Because of local political and cultural dynamics in Aida Refugee Camp, and because of trends affecting the second Intifada as a whole, the second Intifada saw disproportionately less participation from women and girls than did the first Intifada and earlier periods of resistance to Israeli occupation. Although Lajee Center has certainly played a role in opening spaces for conversation and collaboration between young men and women, leaders are almost entirely men. This is one reason we hear from more men than women in this film (though a few key interviews are with women).
However, this documentary promotes a different vision of Palestinian masculinity than many viewers might expect. The documentary gives audiences a chance to see Palestinian boys and men in a new light. Unsurprisingly, they talk a good game. But we also see how men are involved with caring for members of their family and community. For example, as the youth prepare for their dance performance, they dress in shiny shirts and billowing pants. But their costumes were made on a budget and lacked buttons. The documentary shows men from Lajee Center carefully inserting safety pins to affix belts and sleeves. It was a patient ritual, with children standing in line as men’s thick fingers were pressed into delicate service—not one’s usual vision of what politically active Palestinian men spend their time doing. The children seemed not to mind at all the individual attention this entailed. It is subtle, but it speaks to broader dynamics about gender, about men nurturing children and parents and friends in moments of crisis.
One of the best elements of this film for teaching purposes has nothing to do with the film itself. Lajee Center has a thriving media production unit, to which some of the “stars” of Degrees of Incarceration have contributed. After viewing the documentary, students can listen to podcasts about the day when one of the youth featured in the film was shot at close range by an Israeli private contractor working on the wall, or about the time when one of the young dancers was shot from one of the watchtowers embedded in the wall.
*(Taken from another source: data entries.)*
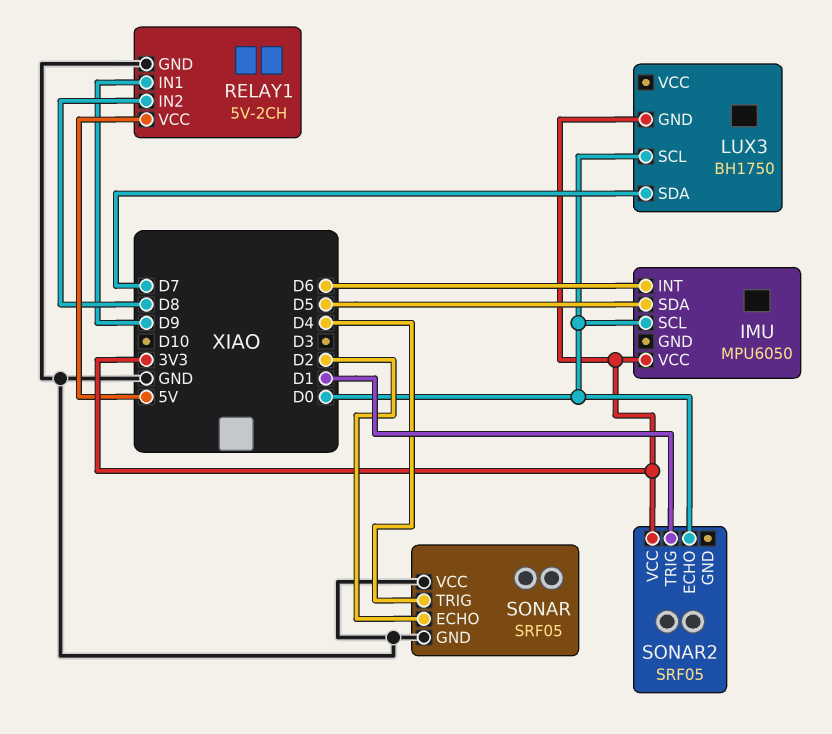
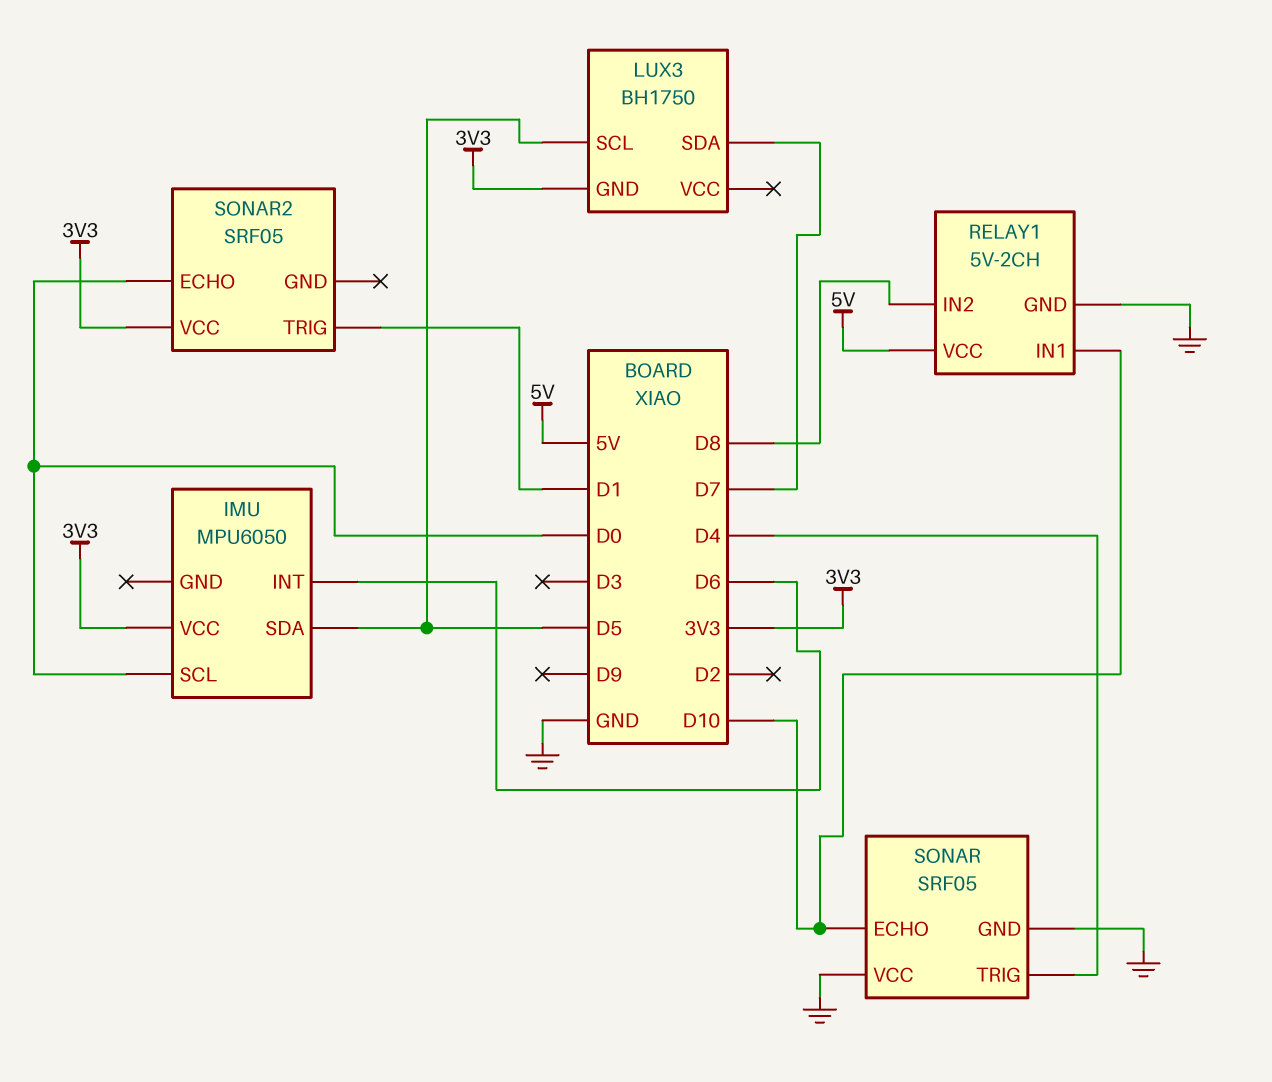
LUX3 pin SCL: D0 -> D5
RELAY1 pin IN1: D9 -> D10
SONAR pin ECHO: D2 -> D10

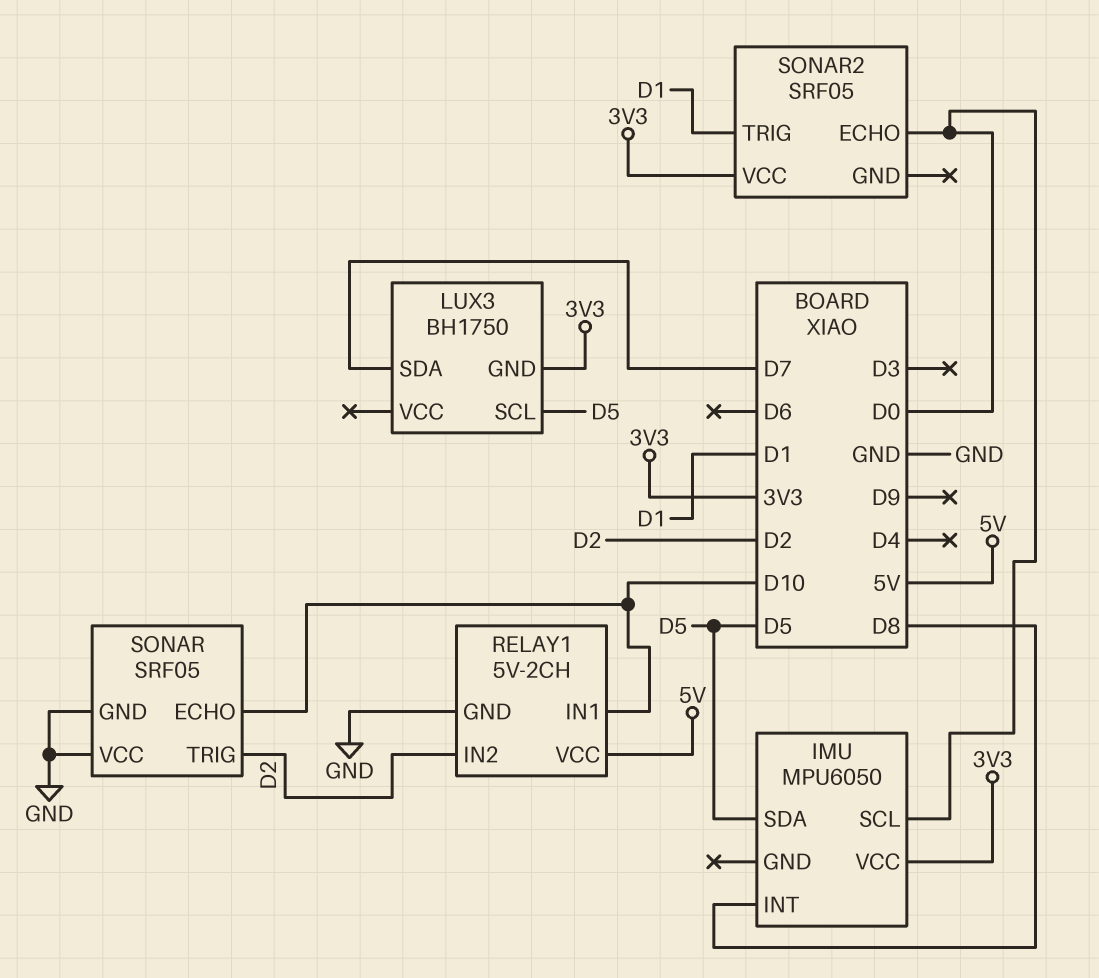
IMU pin INT: D6 -> D8
RELAY1 pin IN2: D8 -> D2
SONAR pin TRIG: D4 -> D2

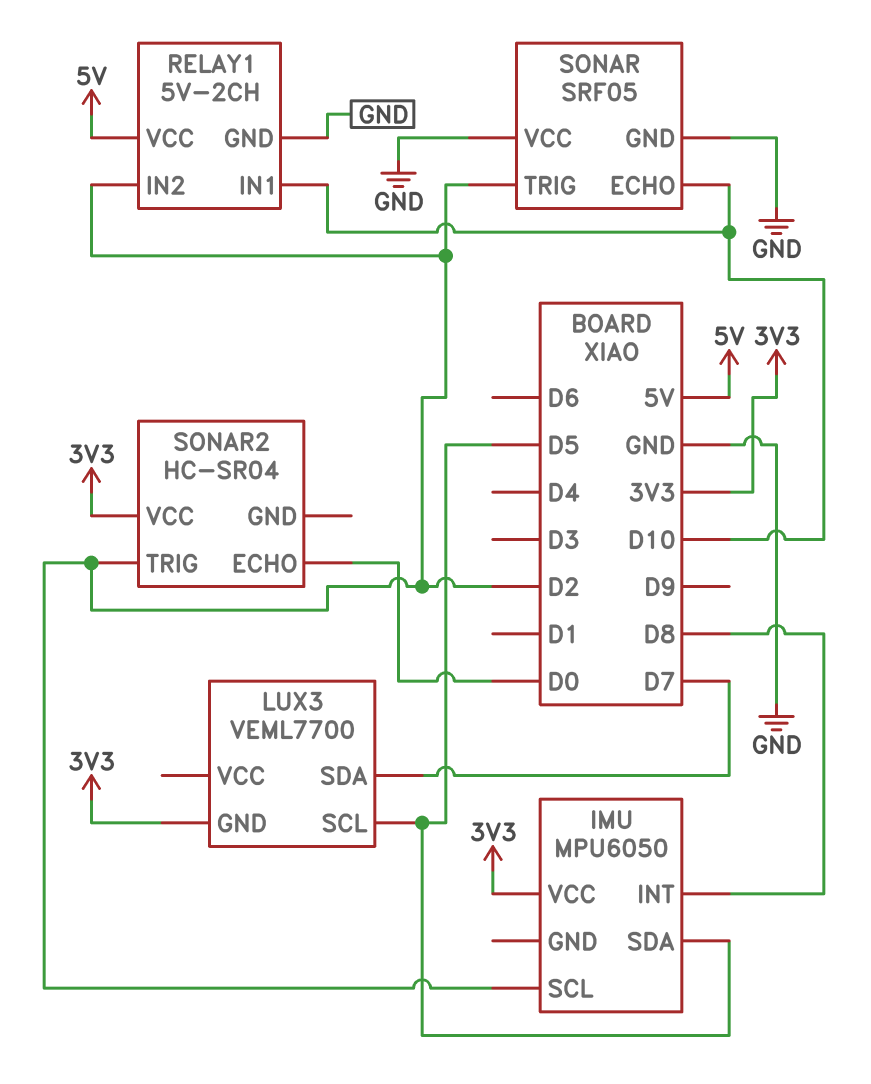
IMU pin SCL: D0 -> D2
LUX3: BH1750 -> VEML7700
SONAR2: SRF05 -> HC-SR04
SONAR2 pin TRIG: D1 -> D2

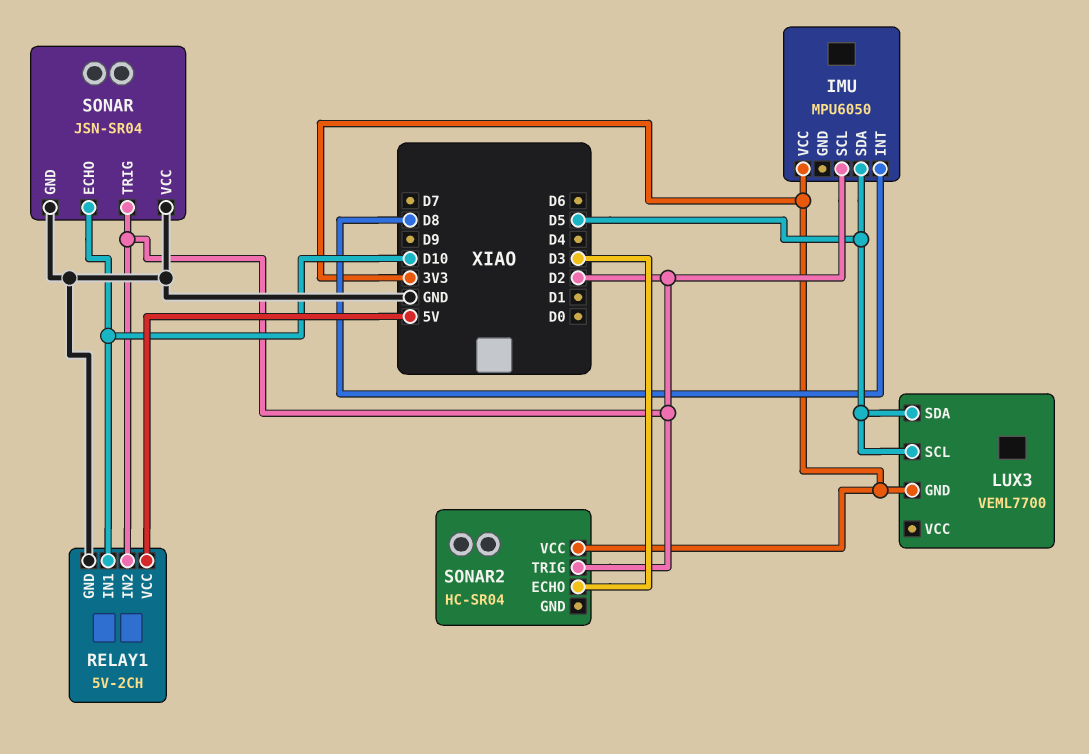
LUX3 pin SDA: D7 -> D5
SONAR: SRF05 -> JSN-SR04
SONAR2 pin ECHO: D0 -> D3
Students can hear a young woman from the dabka dance troupe describe how she feels free only when she dances, or listen to a girl narrate her dream of going to Jerusalem. Youth have also done a great deal of photography work about the camp and about the villages from which their families came. The study guide available from the film’s website provides links to these resources and more.
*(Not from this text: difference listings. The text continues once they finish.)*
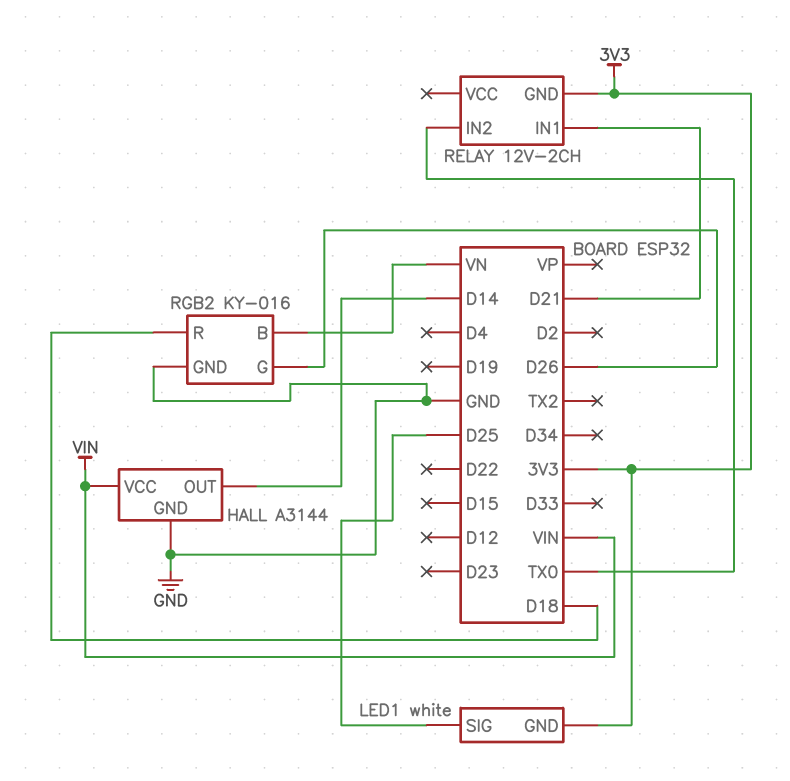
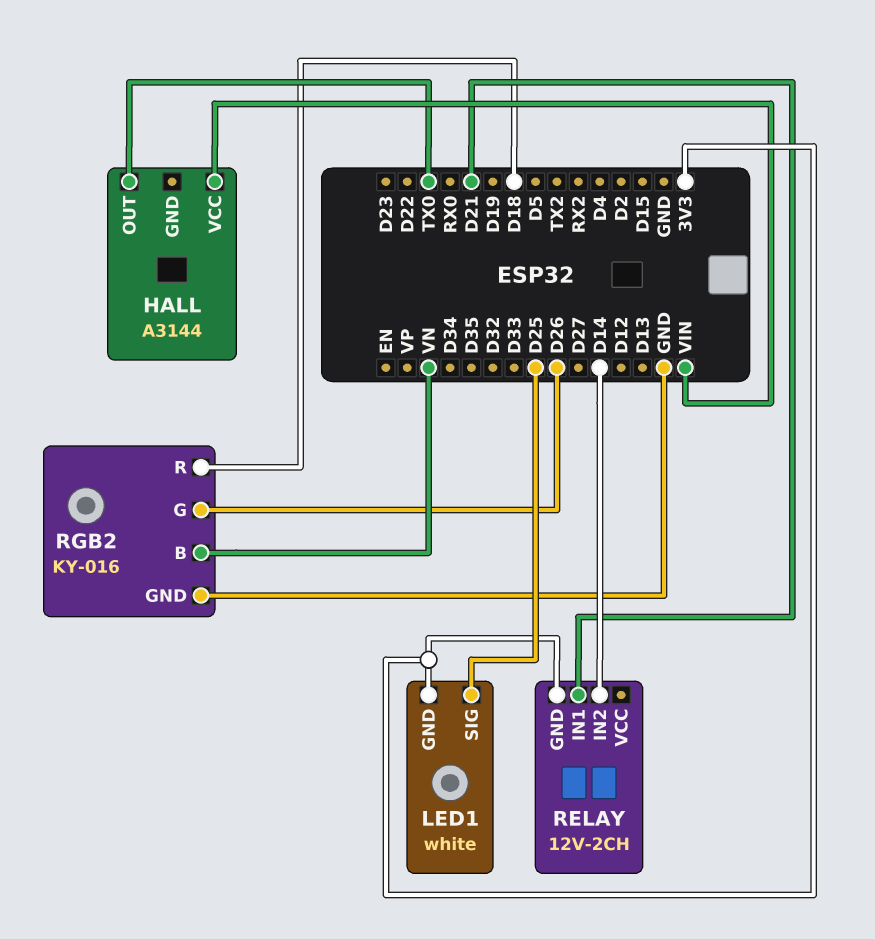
HALL pin GND: GND -> none
HALL pin OUT: D14 -> TX0
RELAY pin IN2: TX0 -> D14

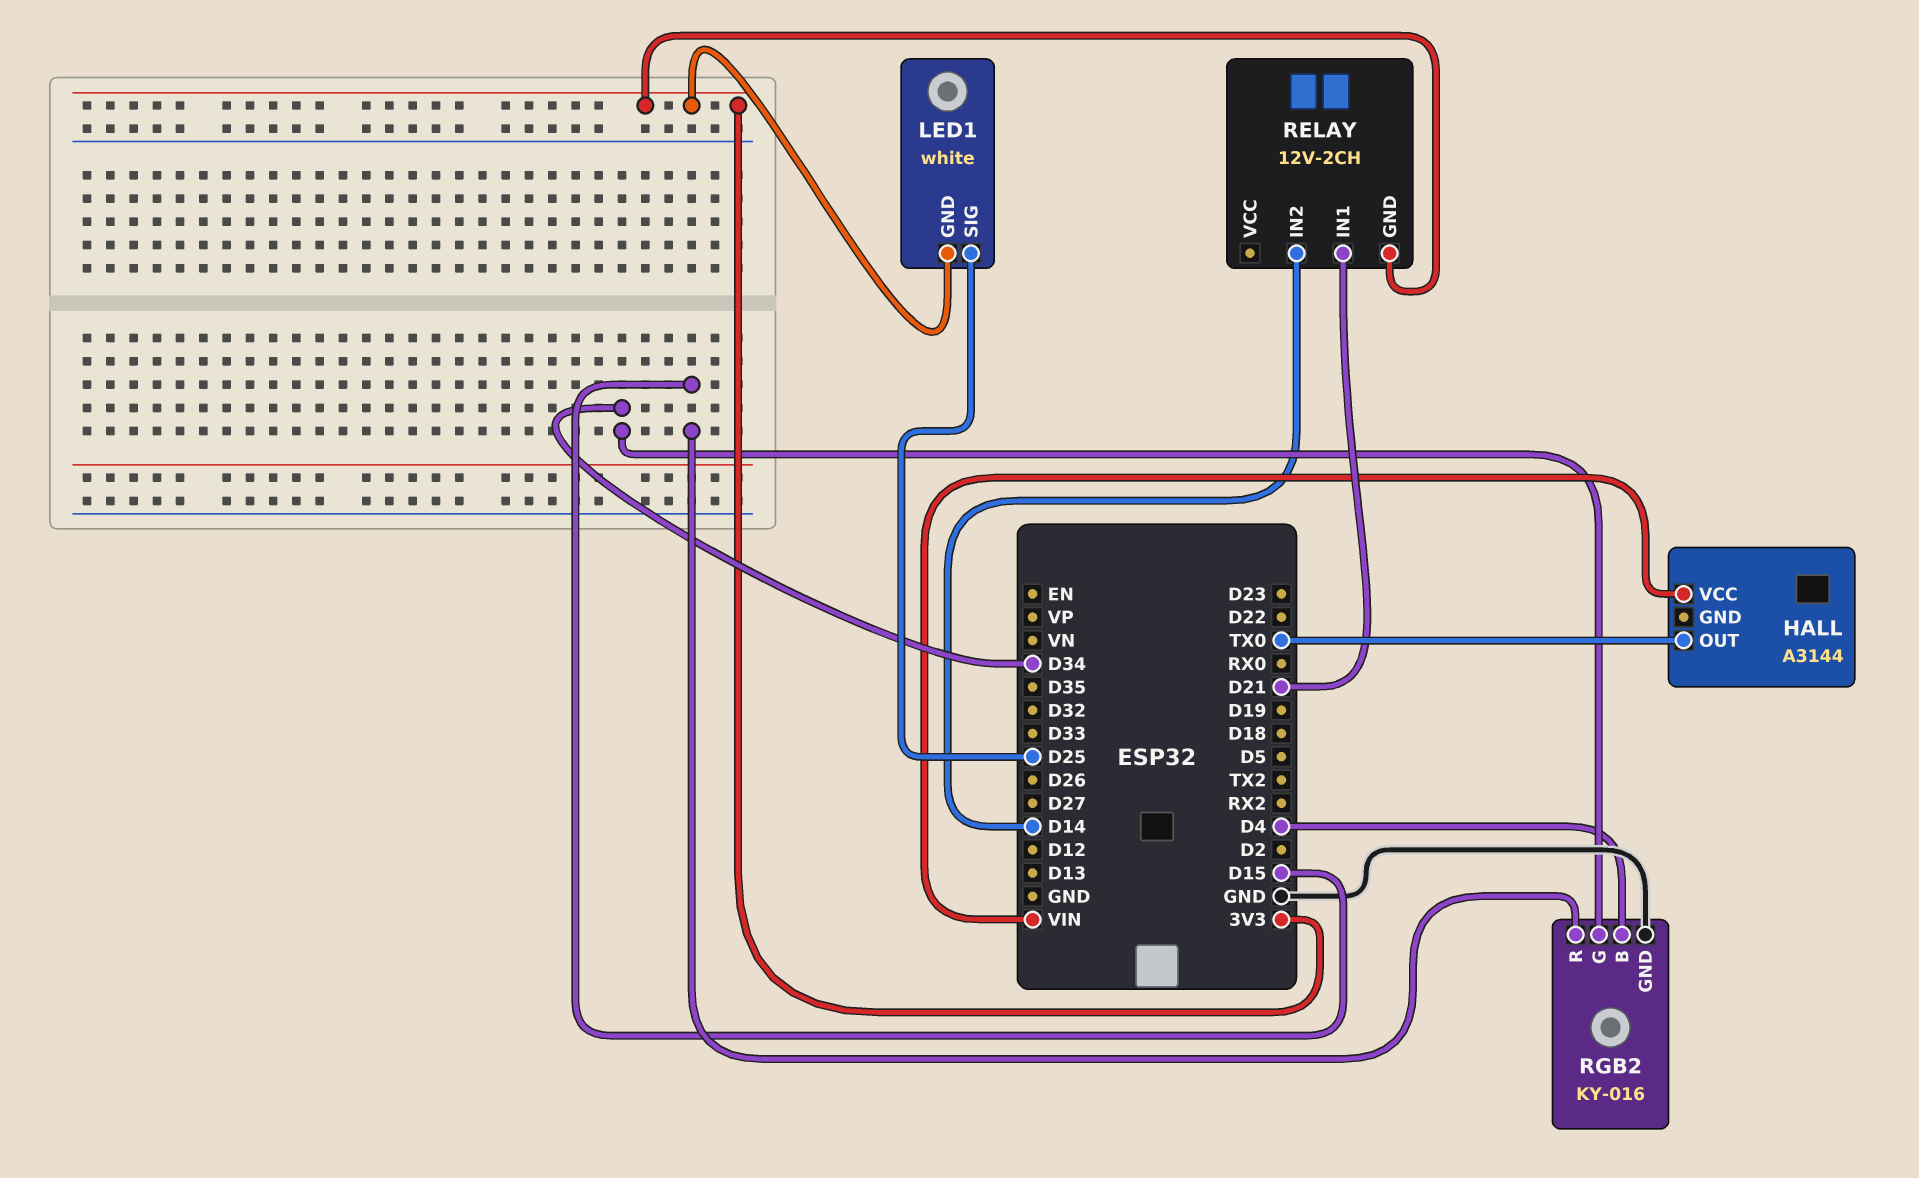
RGB2 pin B: VN -> D4
RGB2 pin G: D26 -> D34
RGB2 pin R: D18 -> D15

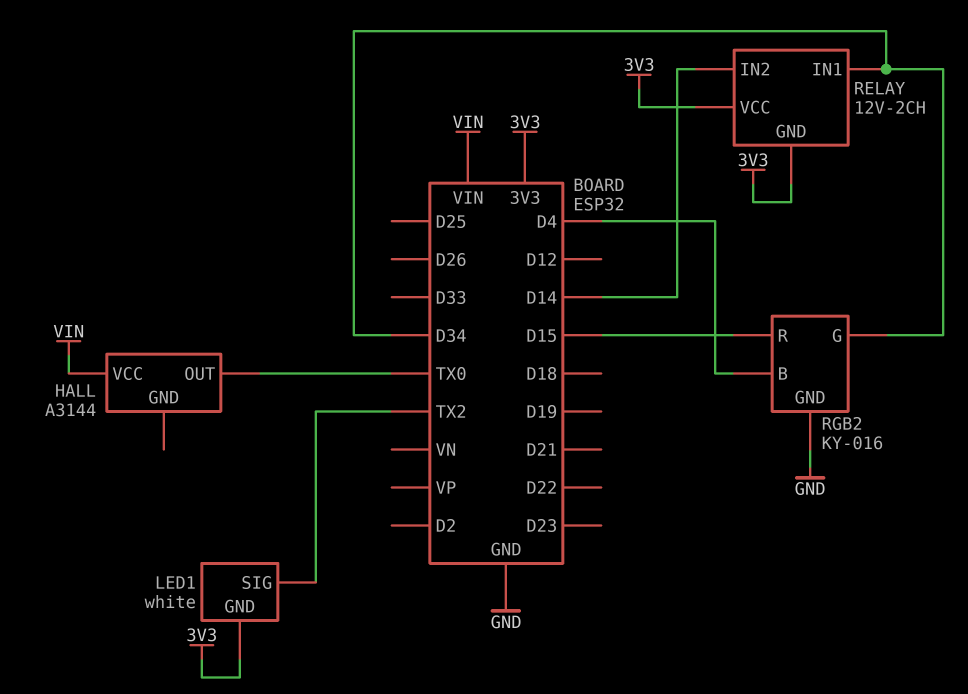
LED1 pin SIG: D25 -> TX2
RELAY pin IN1: D21 -> D34
RELAY pin VCC: none -> 3V3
Thanks to prisoners’ protests and high-profile prisoner exchanges, the issue of Palestinian political prisoners is finally receiving some more attention, but it is not, unfortunately, on the cusp of resolution. In the film, we see that in Aida Camp, experiences of violence and incarceration are so mundane as to have become part of the texture of everyday life alongside moments of relief and joy. These experiences may be contemplated through tears, matter-of-fact political analysis, or dark laughter. Ethnographic documentary made over many years and in close collaboration with community members is an effective medium through which to explore the complexity of such experiences.